Improving It

Tuesday, February 12, 2013

A Neaderthal named Grongus and Build Versus Buy

A Neanderthal was the first innovator of business productivity tools and started the road to the big question of “build versus buy”. Long before Bill Gates and Steve Jobs, our early evolutionary ancestor (let’s call him Grongus) started spending the time to make tools. He probably didn't do this because it was fun (although maybe Grongus had a little time to kill between hunting and finding shelter). Like many an innovator he got lucky, by observing accidentally that a broken flint could cut things, allowing him to shape a piece of wood to fit alongside another piece of wood and make a frame for a shelter.

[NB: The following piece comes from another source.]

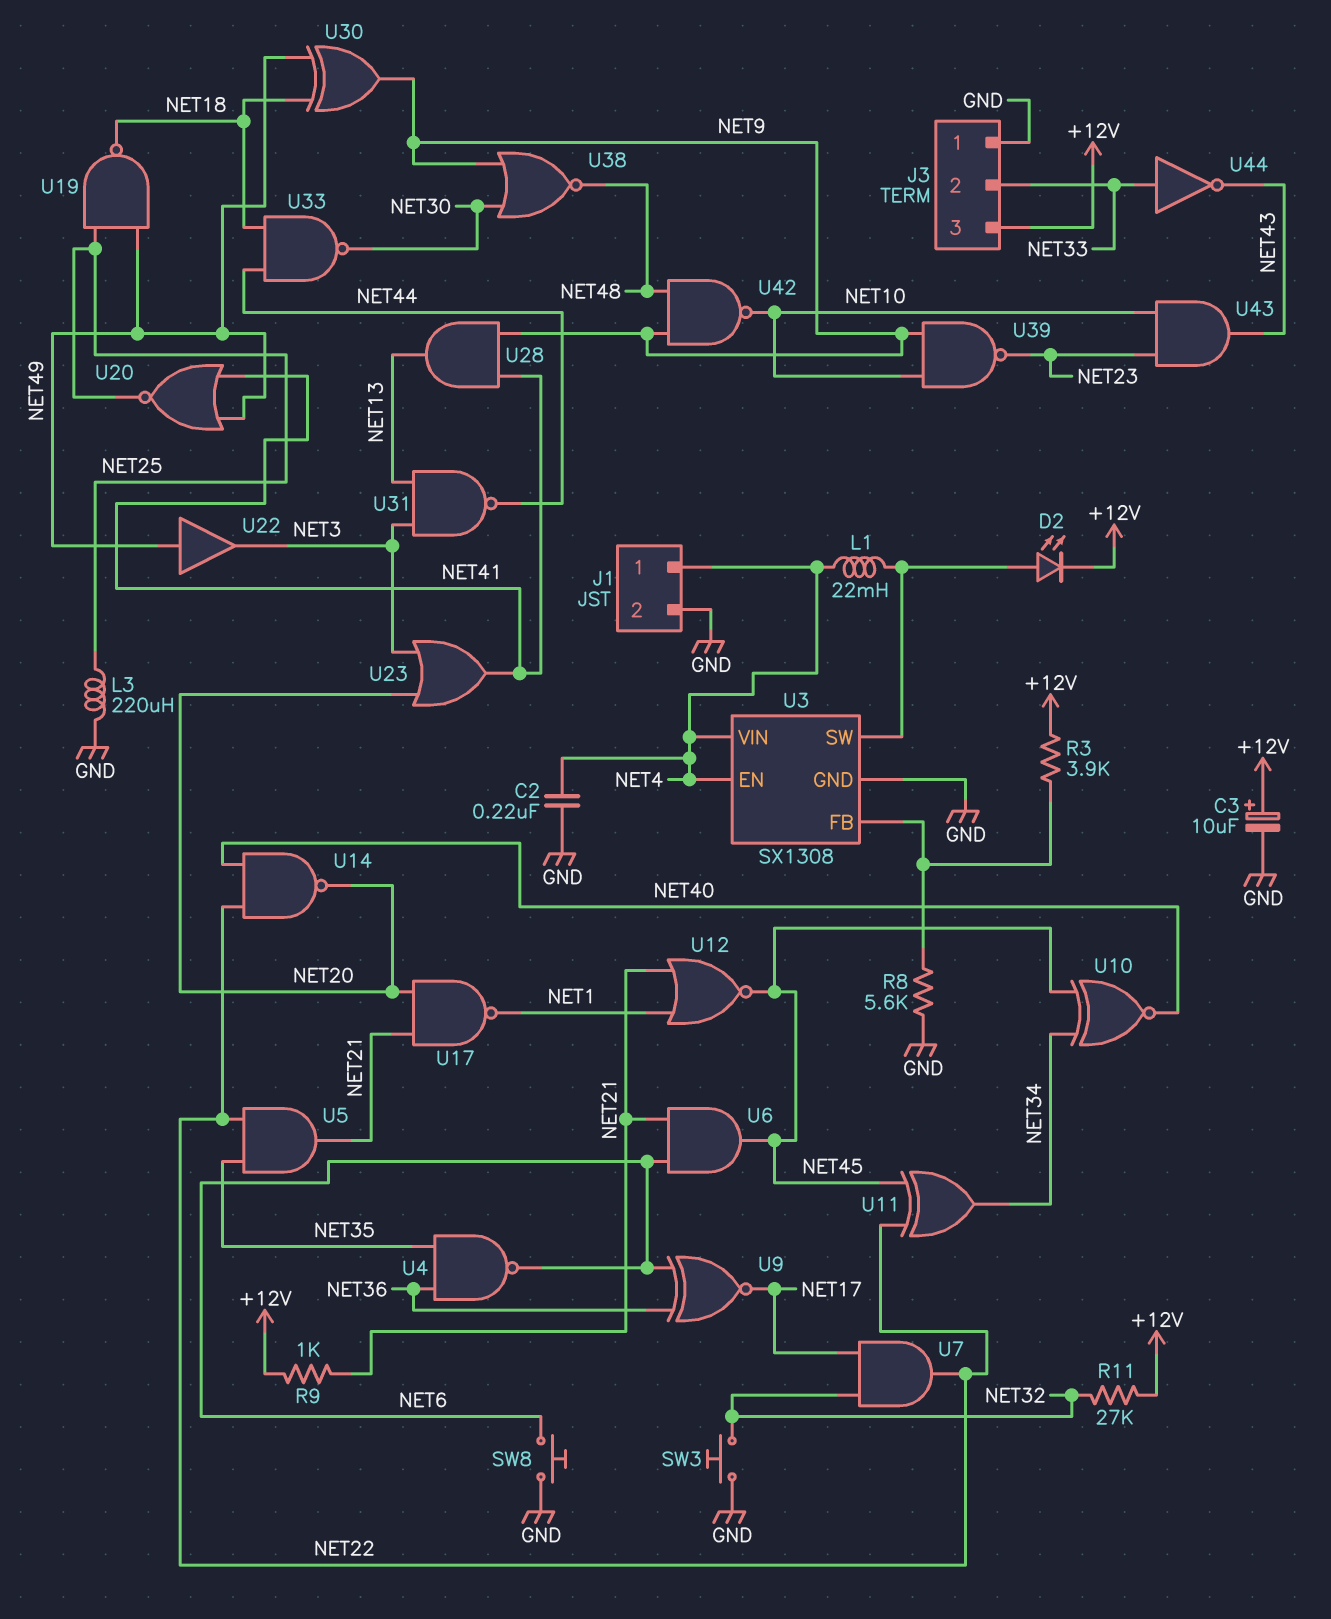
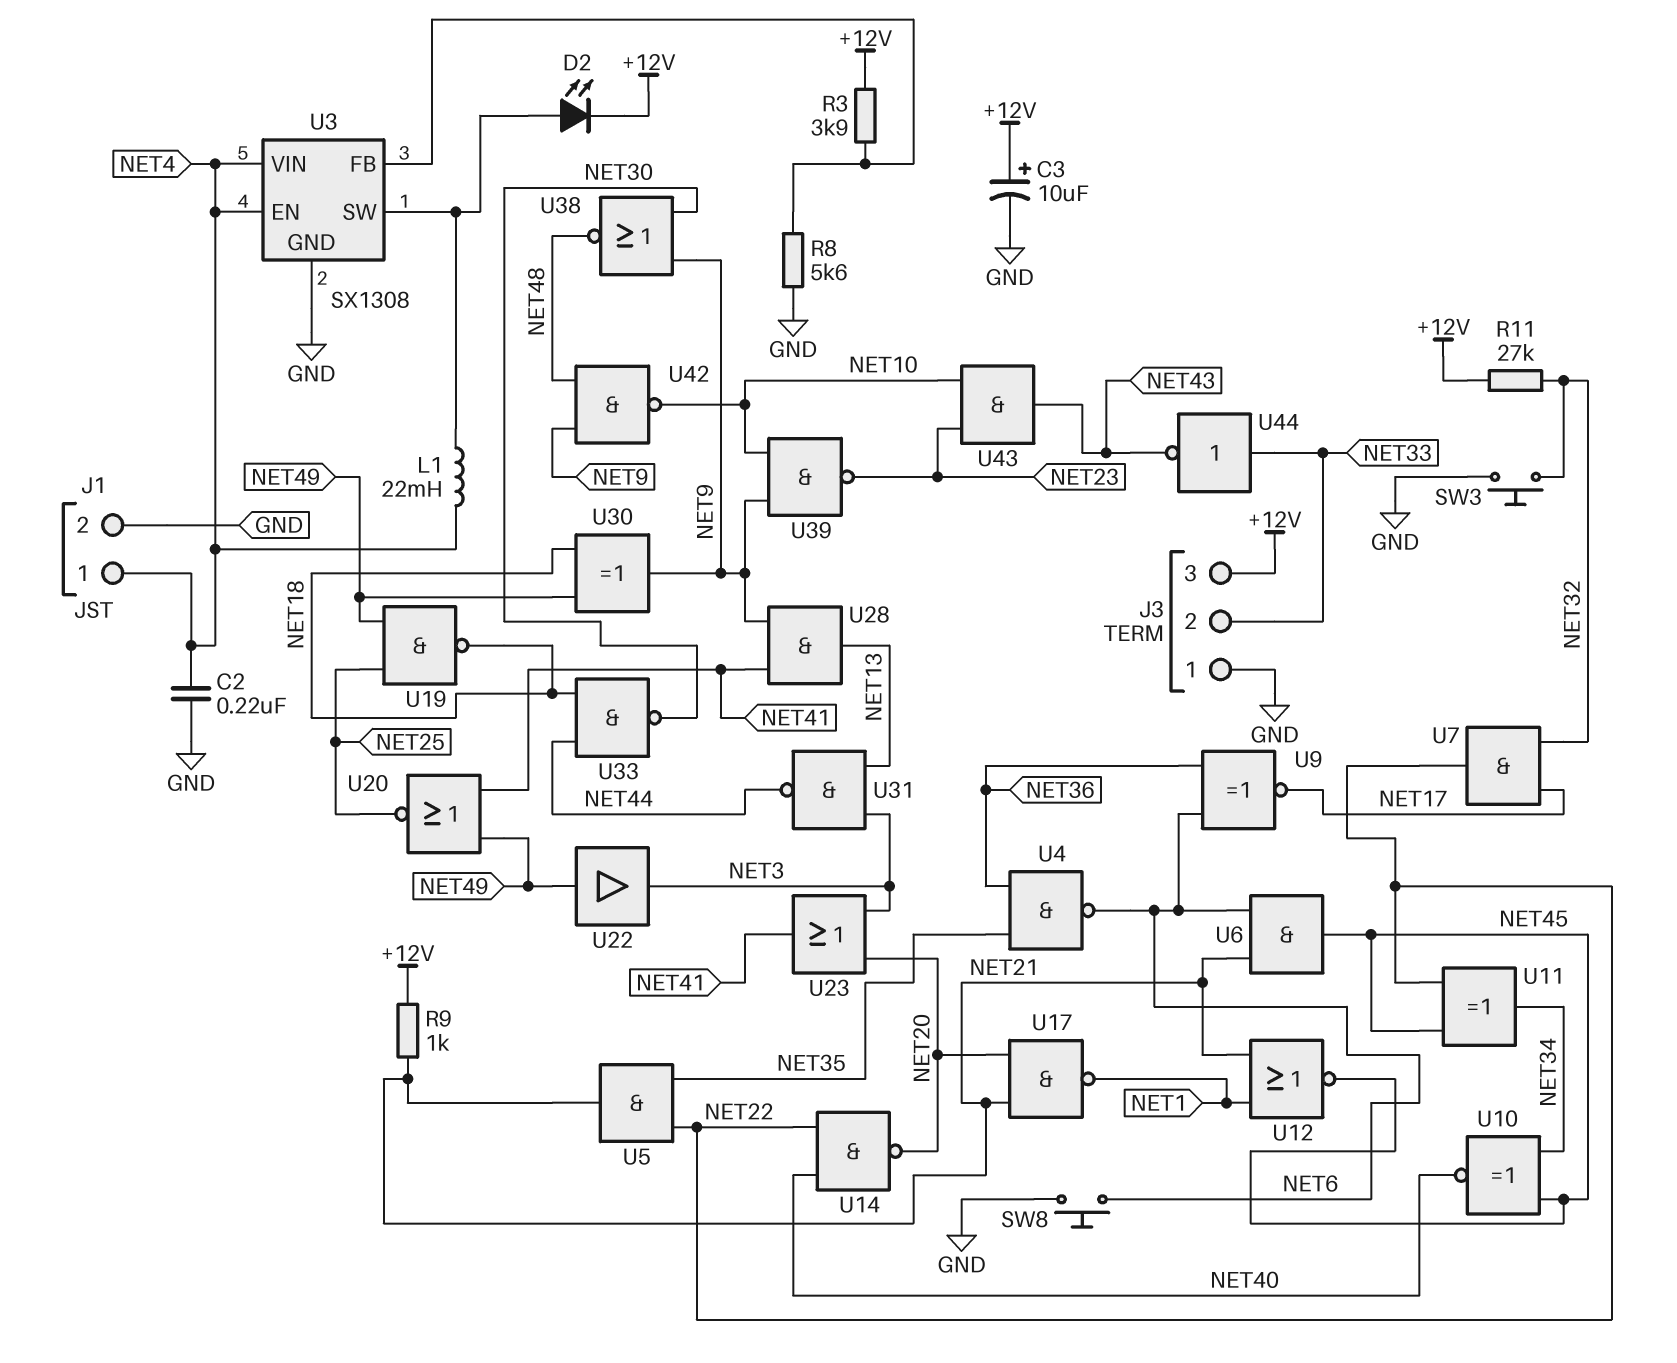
L3: 220uH (GND, NET25) -> none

So add some time, thousands of years and a plentiful supply of flint, and tools became a natural part of what drew us out of the caves. It was long after Grongus that anybody started to think about making the creation of certain types of useful tools a repeatable thing - a product. Early craftsmen were the innovators of products (pots, spears, bags, etc), and we call all thank Grongus for why the iPhone exists today and you work with a PC or Mac on your desk.

Despite this long history, still today we struggle with balancing the cost of creating custom tools and the significantly extra time it takes to make them into useful, repeatable products. Modern day craftsmen, the innovators of products come at a cost. And as consumers of products we need to remember that if we want more of our unique desires and requirements for a product to be met, we have to pay for that to happen.

Software is a tool and it is the coolest thing, since it lets us create products that would not otherwise exist. There is not a person out there who doesn’t use software, on a PC in the office, an Android in your pocket, setting your microwave to cook a TV dinner, come to think of it the TV itself, driving a car, buying a train ticket at the station. Then there are all the amazing websites, the places where you can buy almost anything without disconnecting eyes and brain from screen (except to dig down the side of the sofa to find where your credit card slipped). And of course there is the enterprise and SaaS software that allow businesses to run more automatically and workers to be more productive.

I’ll say it again: software as a tool is the coolest thing, and that's because of the things that we can create with it. It also highlights the ongoing balancing act between tool and product. It is the balance between the effort to develop useful websites, automate business processes and build databases of your customers, and the exponentially larger time to make that pile of code into a product so that almost anybody can create a website, optimize business process management, or configure a CRM system.

The tool/product balancing act is always hard for innovators. It requires a strong business plan that shows you can create enough user-friendly functionality to hide the nuts and bolts technology, at a cost that is much lower than the number of times you think you can sell this product to people who find it useful. From the customer perspective there is a compromise, especially with business software. There are things businesses want to do with software that can’t be done with pure configuration of software products, especially if your business is in the slightest way unique. Most business software allows for customization, for additions to be made by smart software developers using tools. But then again comes a cost.

Balancing tools with products may mean buying a more expensive and more closely matching product up front to avoid manpower for customization. Or it may be in buying that more expensive product you are wasting a ton of stuff you don’t need, meaning that starting with a lean, lower cost product and paying for some customization is more cost effective. How much you tailor your software for the bespoke solution is often just a matter of taste.

After all is said and done when comparing software tools and products, calculating the “build versus buy” equation never equals a cost of ‘free’. The time you are pulled away from making your business more successful while you learn and configure software products, or the time you pay others to do the job through software development, it all carries a cost. If you have strong requirements for a website, a business improvement application or a customer marketing automation tool, you can expect there will be a price, in expenses or opportunity cost. The only way this cost (of the product and configuration and customization) can be avoided is to reduce your requirements and expectations to virtually nil, so you can use a free, advertising supported, sign-up and go product. And compromize heavily to accept where there are gaps.

If you have unique business requirements, creating the perfect product you can configure absolutely to your needs is time-consuming. With free products you get what you pay for with a leaner product that requires it to be customized with additional effort. Do you want to pay more for a product so you can do the work yourself? Or will you employ somebody to do it for you? One way or another software developers, business analysts, project managers and YOU all hope to get paid. You have options that Grongus never had: it is just about finding the balance of "do it yourself" or "done" that works for you.